- From: Shane McCarron <shane@aptest.com>
- Date: Thu, 28 Jan 2016 09:40:14 -0600
- To: Marcos Caceres <w3c@marcosc.com>
- Cc: "spec-prod@w3.org Prod" <spec-prod@w3.org>
Received on Thursday, 28 January 2016 15:40:49 UTC
On Jan 27, 2016 10:53 PM, "Marcos Caceres" <w3c@marcosc.com> wrote: > > > On January 28, 2016 at 3:37:26 PM, Shane McCarron (shane@aptest.com) > wrote: > > So, here are the options as I see them: > > 4. Tell people to generate static versions by hand and commit them into > > the repo. > > This. Relying on a third party to do the conversion as a service from some > proprietary format seems tremendously wasteful, insecure, etc. (all the > things you mentioned). > > > What do others think?
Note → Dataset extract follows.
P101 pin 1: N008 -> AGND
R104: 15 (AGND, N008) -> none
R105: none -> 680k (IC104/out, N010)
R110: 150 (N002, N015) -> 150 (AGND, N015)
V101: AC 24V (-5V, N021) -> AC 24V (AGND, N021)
Is there a more sensible way to approach this > > problem? > > It's extremely rare that once a diagram is done, it will be updated very > often... maybe one updates a diagram 10-20 times max during the whole life > of a standards project (~5 years). So I would personally throw this into > the "would be nice... someday after we finish the actual spec" pile. > > Yeah... I am inclined to not put too much effort into automating it. I do have a node.js script that can generate an svg from source (via the proxy service) that I suppose I could put in the repo so other editors can use it or something. Just as a tool to ease the generation of the "static" diagrams. Any other opinions out there?